Calling good kid, m.A.A.d city impressive is an understatement. Since its release, good kid has yet to leave The Billboard 200 charts. No, you didn’t misread that. Since initially peaking at No. 2 in 2012, the album has stayed on the charts for ten years straight. Aside from that, it was the album that made Kendrick who he is today, and took him from the promising up and comer of Section.80 (2011) to the full-on king of hip-hop in the 2010’s. It’s an album that has lived with an entire generation of rap fans so indelibly that its name is now brought up in conversations alongside Nas’s Illmatic (1994), The Notorious B.I.G.’s Ready to Die (1994), and Outkast’s Aquemini (1998) as one of the greatest rap albums of all time. But how does it hold up in 2022, after a decade of success, hype, and even further achievement from Kendrick himself?

In many ways, relistening to good kid, m.A.A.d city feels like checking in on an old friend. From the first static-y crackles of a cassette tape popping into the deck and the voices of men mid-prayer coming to life, the stage is (re)set for a cinematic musical experience. As the subtitle for the album’s cover suggests, good kid plays very much like “a short film by Kendrick Lamar.” Over the course of the tracklist, the story of one night in an adolescent Kendrick’s (called K-Dot here, his original rap name) life is told, which travels through violence, tragedy, repentance, and growth. 

Alongside the music, there’s a multitude of lo-fi skits scattered throughout the runtime which unfold the narrative in a non-linear fashion. These skits are incredibly well-written and acted, and introduce several key players to the album’s story, such as the femme fatale Sherane, K-Dot’s friend Dave, and Kendrick’s own parents. 

The story begins with K-Dot taking his mom’s minivan to hang with his friends, and after a series of criminal activities, things spiral out of control when Kendrick is set up by Sherane and he and his friends are forced to come face-to-face with the cycle of violence in Compton. Ultimately, Kendrick is left with the choice to grow or stagnate from the trauma he’s endured, and portions of the album become ruminations from an older, wiser man looking back on what that choice has wrought for him. While the ambition to create such an involved and emotionally impactful narrative within an album is usually a distraction (see Logic’s The Incredible True Story (2015), the care Kendrick and his team put into the cohesion of this project makes it absolutely engrossing and deeply visceral.

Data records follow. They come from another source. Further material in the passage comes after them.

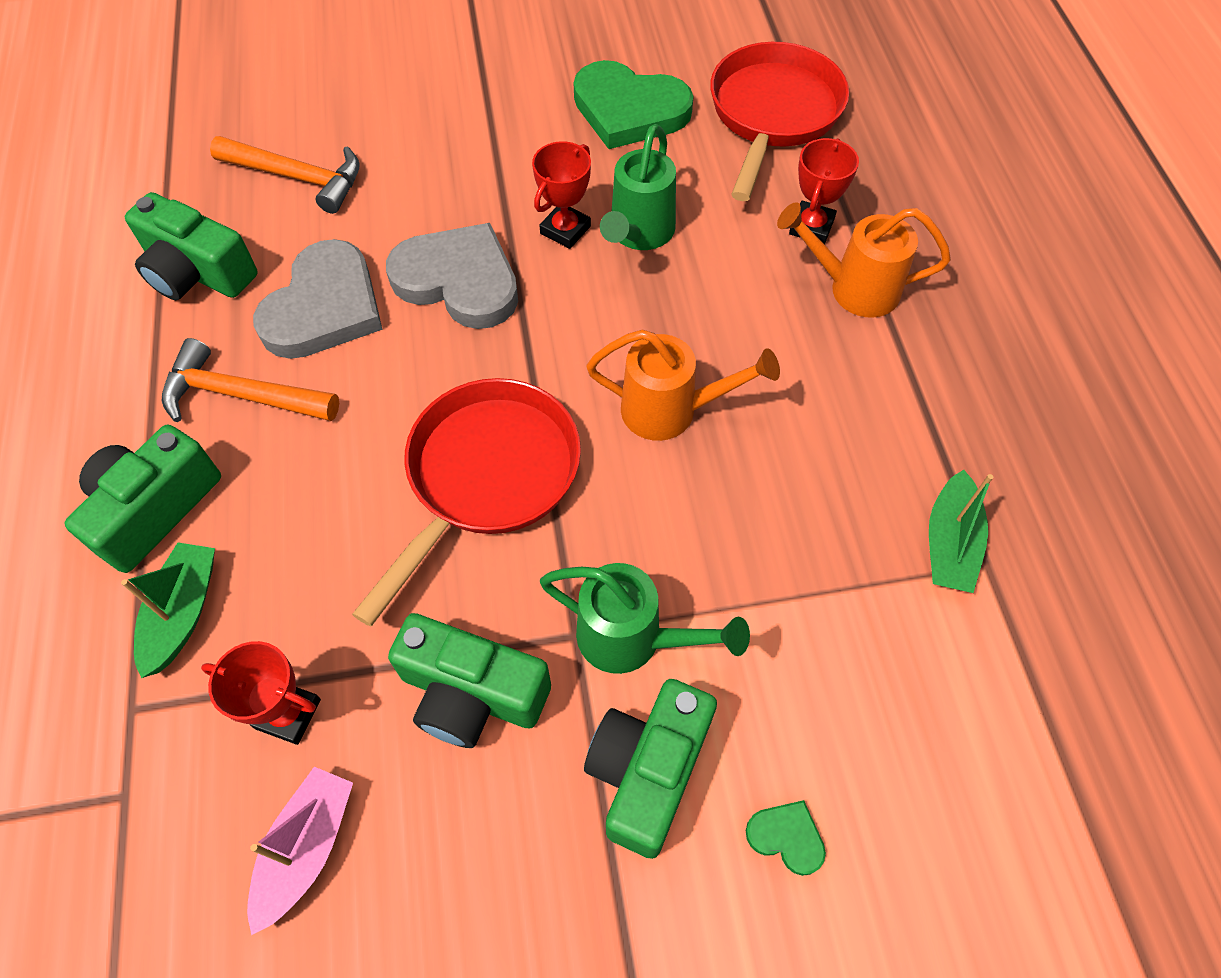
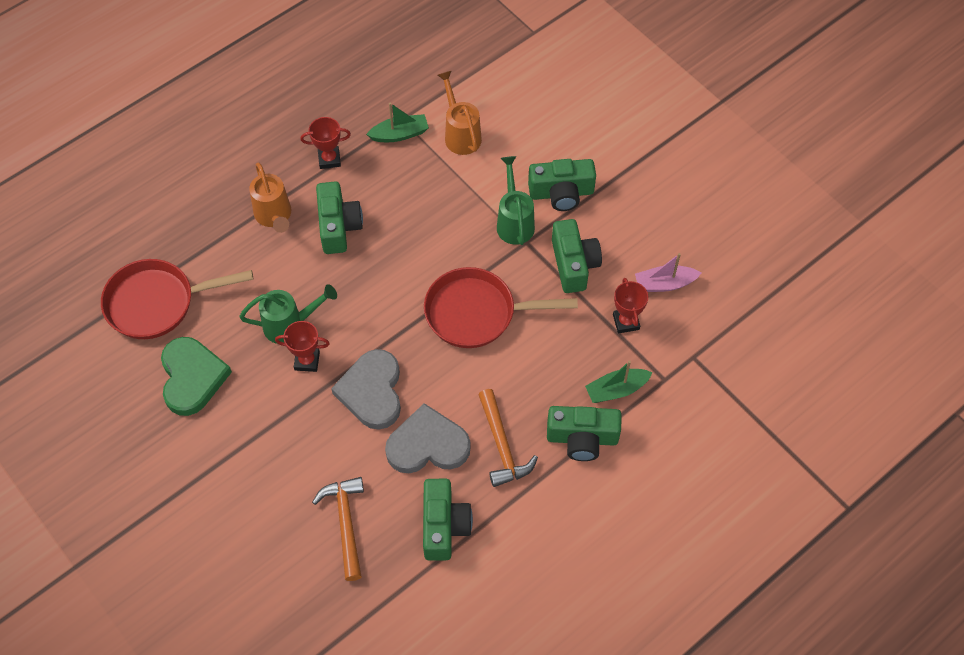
camera: 120 degrees left, 0 degrees up
(670, 411) = (395, 259): orange watering can -> orange watering can (460, 134)
(785, 362) = (338, 226): none -> green camera
(786, 837) = (554, 143): green heart -> none
(811, 227) = (240, 250): red trophy -> red trophy (329, 159)

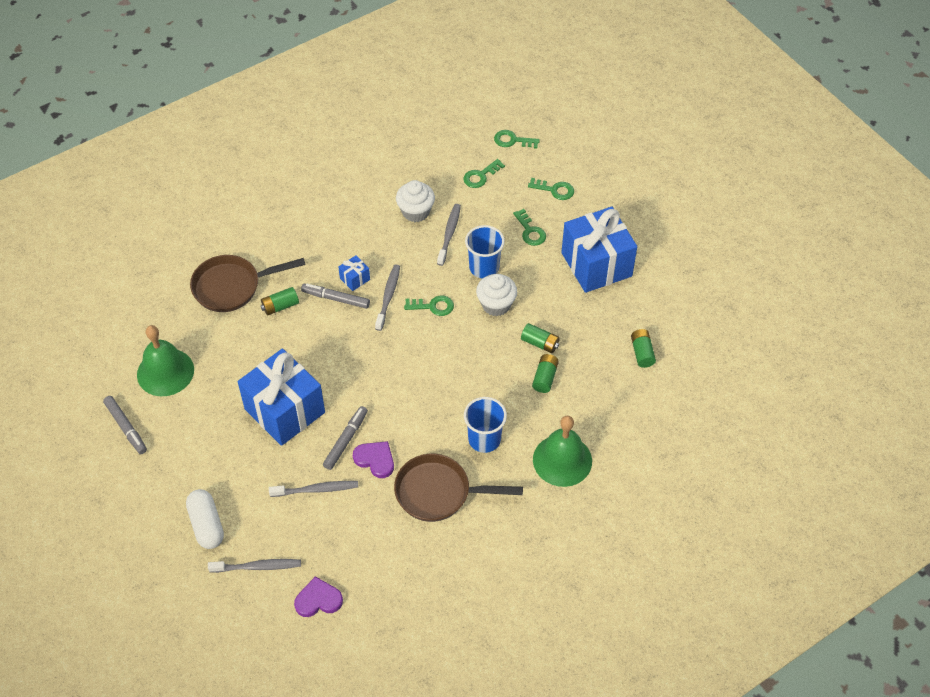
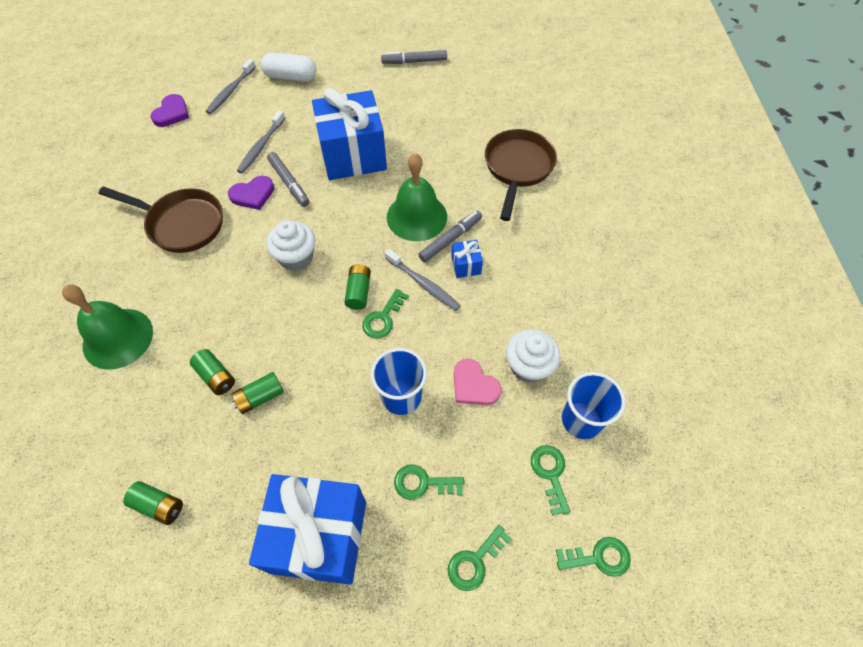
camera: 120 degrees right, 5 degrees up
(165, 372) = (451, 97): green bell -> green bell (417, 216)
(280, 306) = (470, 194): green battery -> green battery (359, 292)
(439, 492) = (181, 224): brown pan -> brown pan turned 75 degrees clockwise
(449, 234) = (474, 385): grey toothbrush -> pink heart
(484, 439) = (198, 284): blue cup -> blue cup (581, 420)
(496, 304) = (342, 381): white cupcake -> white cupcake (296, 257)
(512, 140) = (598, 557): green key -> green key turned 45 degrees clockwise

At the time of its release, good kid’s singles were inescapable bangers that dominated airwaves, iPods, and meme compilations of the time. “Swimming Pools (Drank)”, “Bitch, Don’t Kill My Vibe”, “Backseat Freestyle”, and “Poetic Justice” were all staples of popular hip-hop in 2012, and gave Kendrick the boost he needed to go from underground sensation to certified hitmaker. The most impressive thing about all these songs, however, is how Kendrick was able to make such obvious grabs at radio play feel like integral and seamless aspects of the album. Take “Backseat Freestyle” for example, which is narratively framed as a freestyle between a young Kendrick (K-Dot) and his friends, and therefore allows for a raucous, high energy banger that satisfies a popular rap niche and still adds to the album’s overall experience. The same goes for “Swimming Pools”, which despite being one of the most heavily memed and overplayed rap songs of the Vine era still feels like a must-listen in the context of the album.

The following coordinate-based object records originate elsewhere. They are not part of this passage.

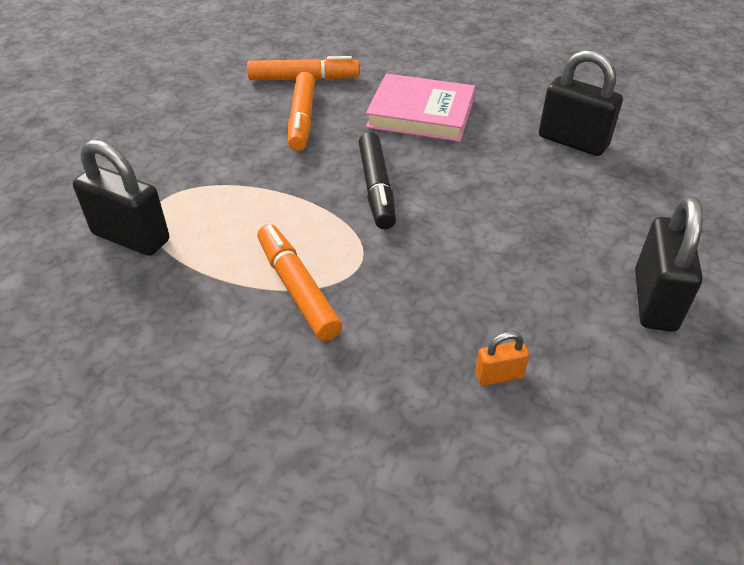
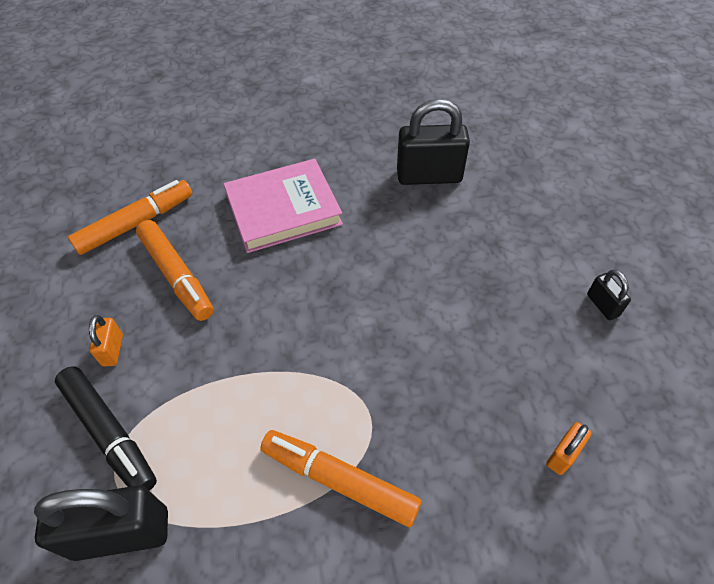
camera: 35 degrees left, 10 degrees up
(220, 141) = (113, 350): none -> orange padlock
(376, 188) = (314, 319): black marker -> black marker (109, 433)
(654, 300) = (602, 305): black padlock -> black padlock, size x0.48

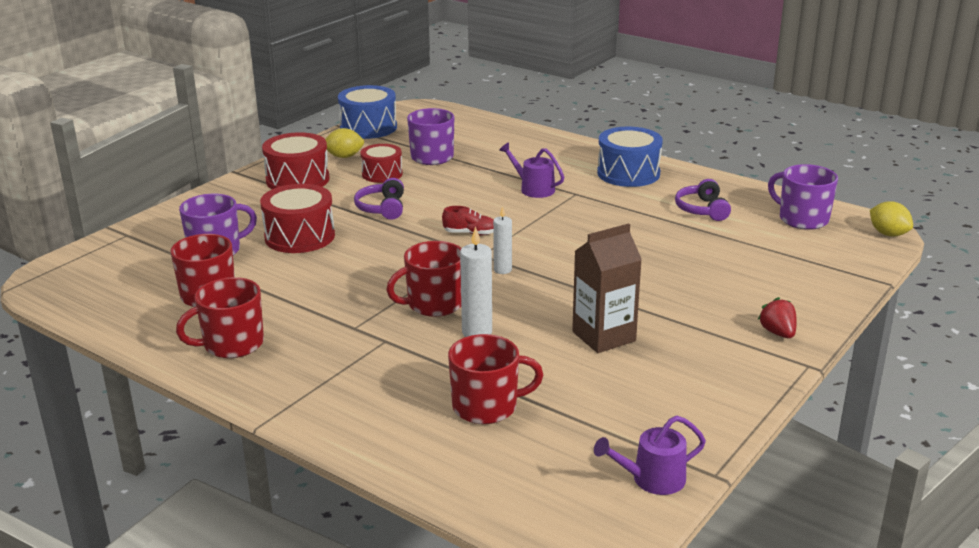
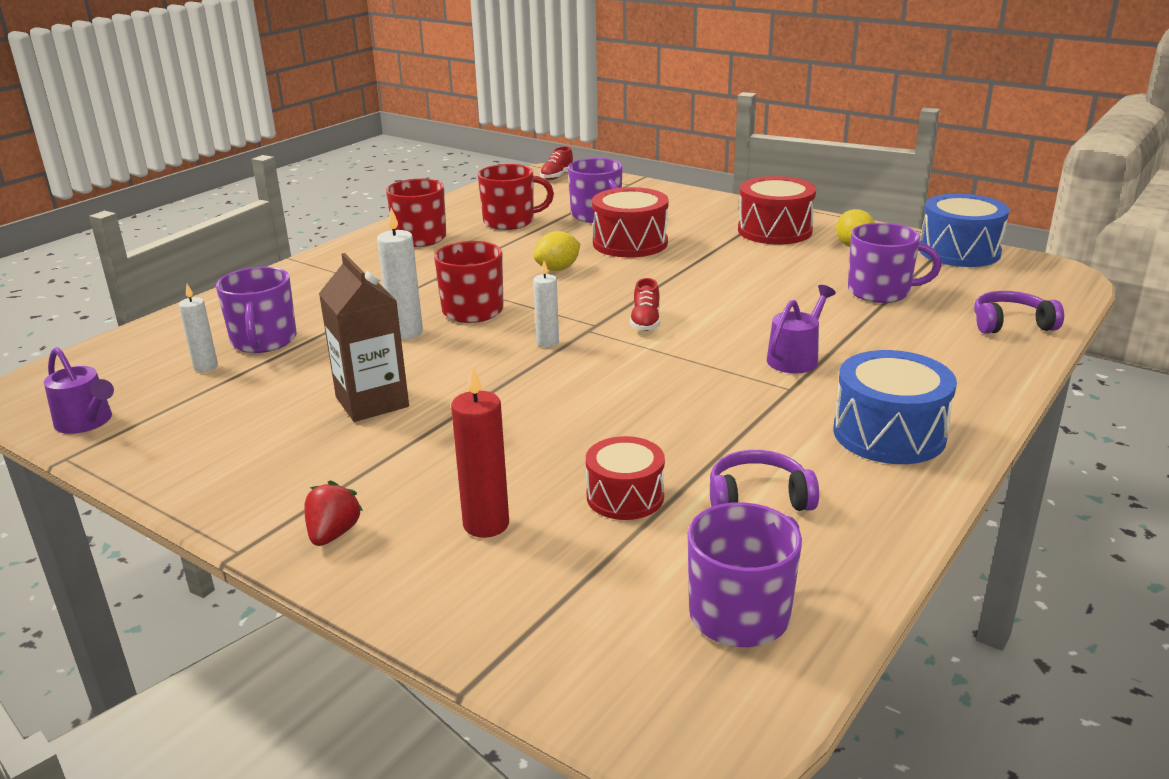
camera: 90 degrees right, 0 degrees up
(67, 272) = (557, 176): none -> red shoe
(382, 174) = (808, 268): red drum -> red drum (625, 496)
(382, 208) = (708, 274): purple headphones -> purple headphones (1010, 324)
(486, 407) = (264, 341): red mug -> purple mug
(541, 431) = (206, 367): none -> white candle
(652, 479) = (87, 422): purple watering can -> purple watering can turned 150 degrees clockwise
(751, 284) = (486, 524): none -> red candle
(778, 333) = (333, 534): red strawberry -> red strawberry turned 60 degrees counterclockwise
(888, 234) = (686, 737): yellow lemon -> yellow lemon (557, 269)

As time’s gone on, however, two songs have become unexpected sleeper hits that might epitomize the sound of good kid in 2022 more than the aforementioned singles. “Money Trees” is an incredibly addictive highlight that has gone from underrated fan favorite to one of Kendrick’s most streamed songs of all time. To this day, it’s still a head-bobbing, visceral experience, that transforms a Beach House sample into one of the most dreamy and hard-hitting beats in Kendrick’s catalog. Additionally, fellow TDE signee Jay Rock—who’s sadly faded into relative obscurity in recent years—delivers a performance that marks the only time in Kendrick’s entire career that he’s ever been washed on his own song. (“Take your J’s and tell you to kick it where a Foot Locker is.”)

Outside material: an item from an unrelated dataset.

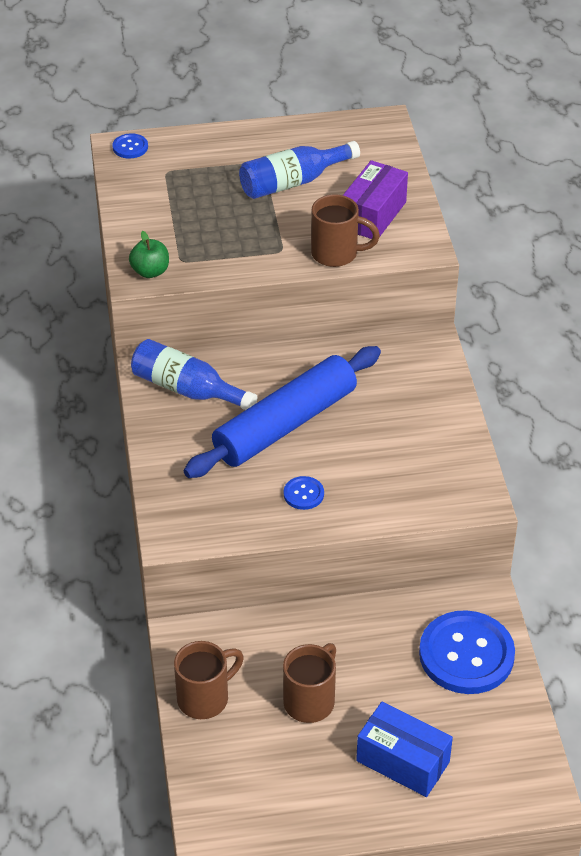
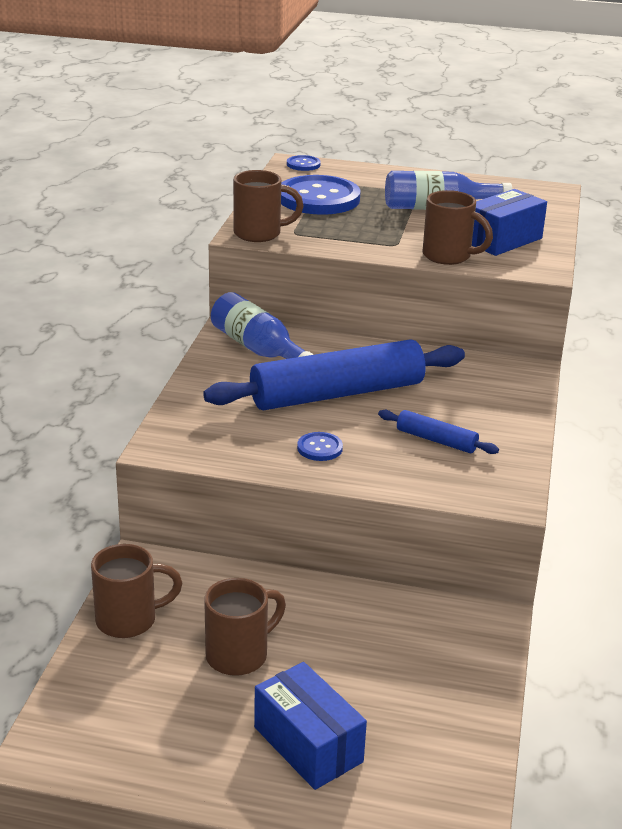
camera: 20 degrees right, 15 degrees down
(150, 271) = (260, 234): green apple -> brown mug
(373, 215) = (503, 240): purple box -> blue box
(393, 453) = (436, 440): none -> blue rolling pin
(466, 654) = (442, 663): blue button -> blue button (318, 198)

“m.A.A.d city” marks the other sleeper hit from this project, and the appeal is easy to see. This song is a tour-de-force of excellence that embodies the duality of Compton through Kendrick’s eyes: a violent, drug-infested landscape that suffers under the weight of poverty, but also a vibrant home that holds some of the most important Black history in America. The song’s first half—inarguably the more iconic portion—was at one time the go-to “hard” rap song for meme compilations and edits, but still holds up with one of the most high-octane and lyrically dense moments in hip-hop history. The ferocity of this intro is so intense and so instantly identifiable that it’s no surprise that many rap fans (and even Kendrick fans) are still caught off guard by the song’s second half. With an unbelievably good MC Eiht feature and a melodic and lyrical re-interpolation of Ice Cube’s “Bird in the Hand”, “m.A.A.d city”’s second half is arguably the most certifiably West Coast moment of the whole album. It’s a sonic journey through the back-alleys of hip-hop’s favorite hood, told with the precision and sympathy that only a survivor of that environment could ever portray.

And then, there’s “Sing About Me, I’m Dying of Thirst”. For those who have never heard this song, it’s difficult to convey just how masterful every single aspect of its construction is. For many, this is the definitive apex of Kendrick’s career, and that’s a pretty hard assertion to argue. On a full listen of good kid, m.A.A.d city, “Sing About Me” feels like the conceptual heart of the project, and is almost always the site of the most memorable takeaways. The beat is a soft backdrop to some of the most tightly written and deeply poetic lyrics of not only Kendrick’s career, but the entirety of songwriting history. It’s 12 minutes of goosebump-inducing effect, and relistening to it for this review—probably my 100th time hearing the song—it still brought tears to my eyes. For anyone confused as to what exactly makes Kendrick so great, why his fans are avid for his music, why he’s consistently held up as one of the most important voices of this generation; “Sing About Me” is the definitive summation of what makes Kendrick one of the most captivating MC’s to ever do it, and getting to listen to it still feels like a privilege to this day.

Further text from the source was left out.